Choose the Right Time to Spay or Neuter
Spaying and neutering are important prevention steps, as they can reduce or eliminate the risk of certain reproductive cancers in both male and female dogs. However, the timing of the procedure is significant; there have been many studies into the relationship between early spaying or neutering and canine cancer. In 2002, a study released pointed to a significantly increased rate of canine cancer in dogs who were spayed or neutered before one year of age. Another study conducted at the University of California, Davis found that spayed female golden retrievers had 3 to 4 times the rate of cancer overall, compared to those who were not spayed. Today, many vets agree that you should wait until your dog is at least 2 years of age before you have them spayed or neutered.
Feed Your Dog a Healthy Diet
In as much as human beings' rate of cancer can be seriously affected by the foods we eat, so too can your dog be affected in the same way. Many people believe that the advent of commercial dog food has led to a significant increase in the rate of cancer among dogs. Be sure you are feeding your dog a breed-appropriate diet and that you always buy premium quality dog food. Look for foods that are made locally or in facilities where you know the quality control regulations are strictly adhered to.

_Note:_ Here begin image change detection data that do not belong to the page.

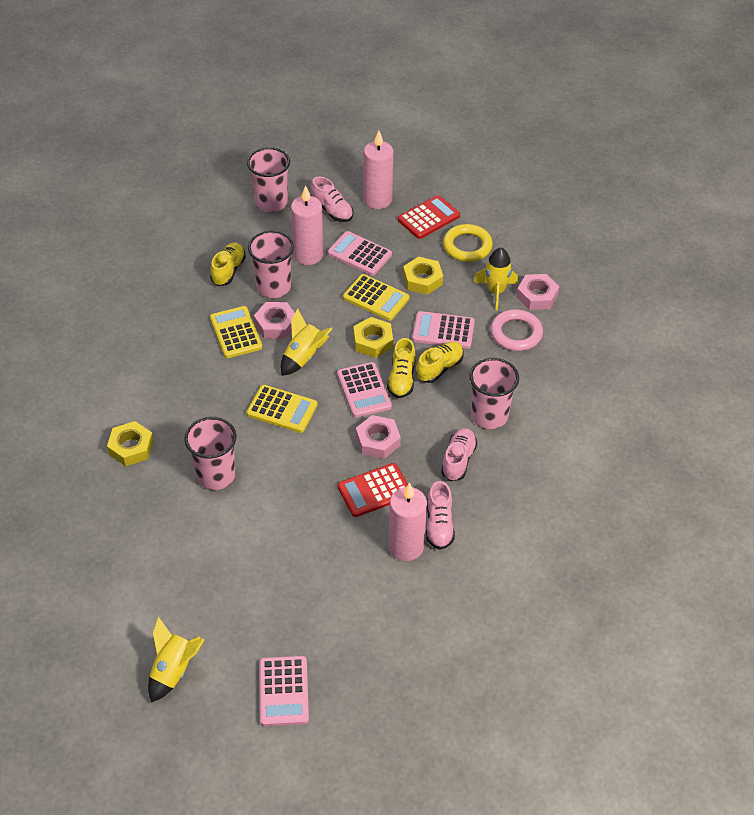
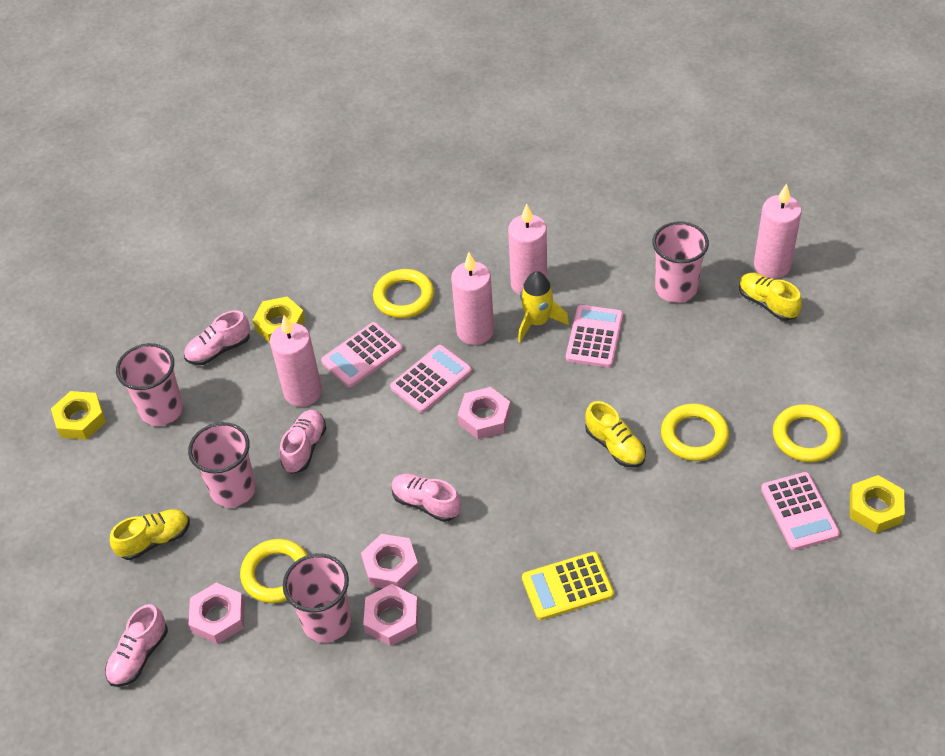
pink candle: 3 -> 4
pink nut: 3 -> 4
pink ring: 1 -> 0
pink shoe: 3 -> 4
red calculator: 2 -> 0
yellow calculator: 3 -> 1
yellow ring: 1 -> 4
yellow rocket: 3 -> 1

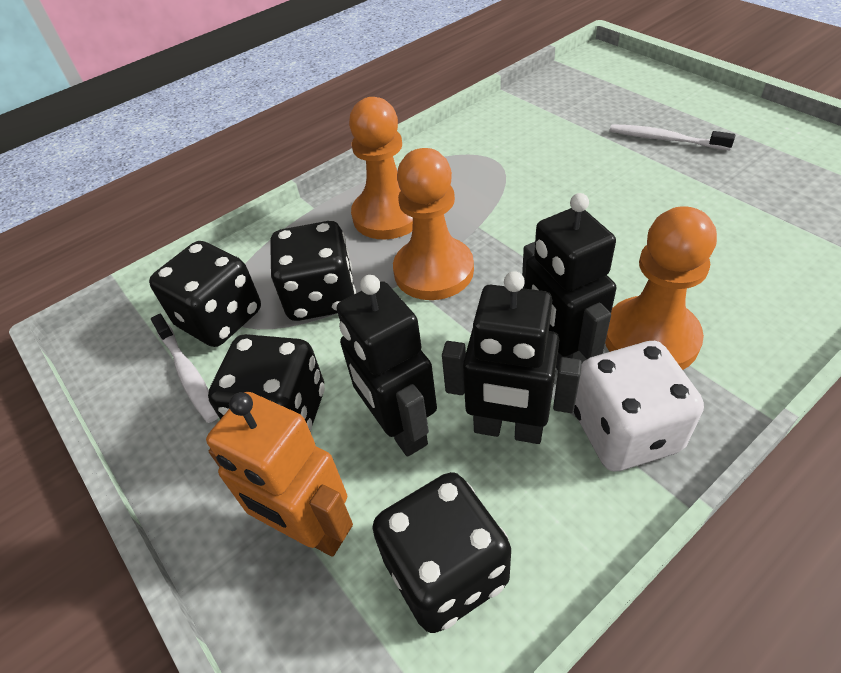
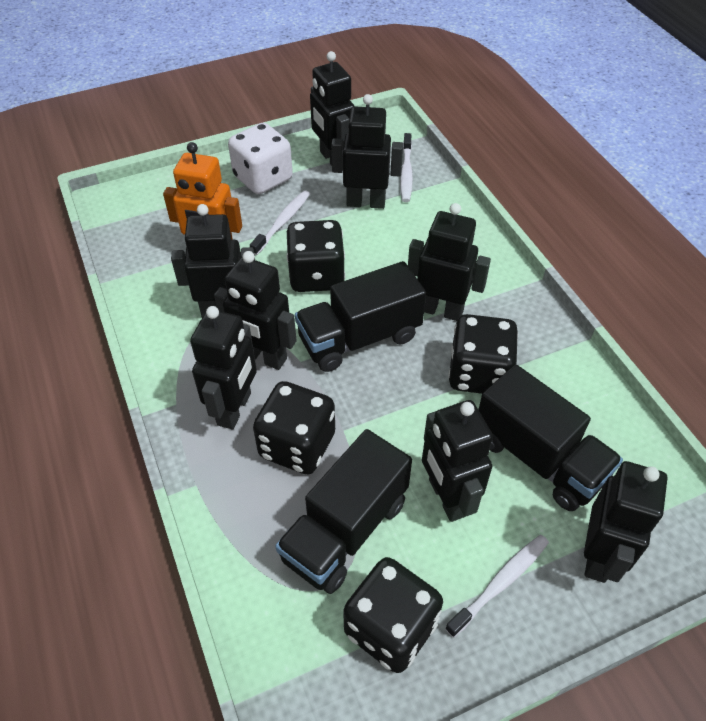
black robot: 3 -> 8
black truck: 0 -> 3
orange pawn: 3 -> 0
white toothbrush: 2 -> 3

Another option is to make your own dog food from scratch, so you can know exactly what is going into it.
Avoid Unnecessary Vaccinations
Despite the high risk of cancer associated with vaccinations, many vets are still keen on giving the pets in their care an incredible regimen of vaccinations. To be sure, there are several your dog needs in order to prevent a variety of diseases. But, the reality is there are many that are either not necessary or should only be given under advisement. Talk to your vet about the various vaccinations and work with him to create a regimen that will reduce your dog's risk of cancer while still protecting him from disease.
The regimen you agree to should take into account your dog's breed, weight, overall health, his family history, his nutritional status, and his vitality. Once the initial vaccinations have been given, there is not always a need for a follow-up dosage. Be sure to ask your vet to titer your dog's blood using the IFA method approximately two weeks after he has been given his last set of shots. If the titer shows he has been successfully immunized, he should be good for the rest of his life without extra and unnecessary vaccinations.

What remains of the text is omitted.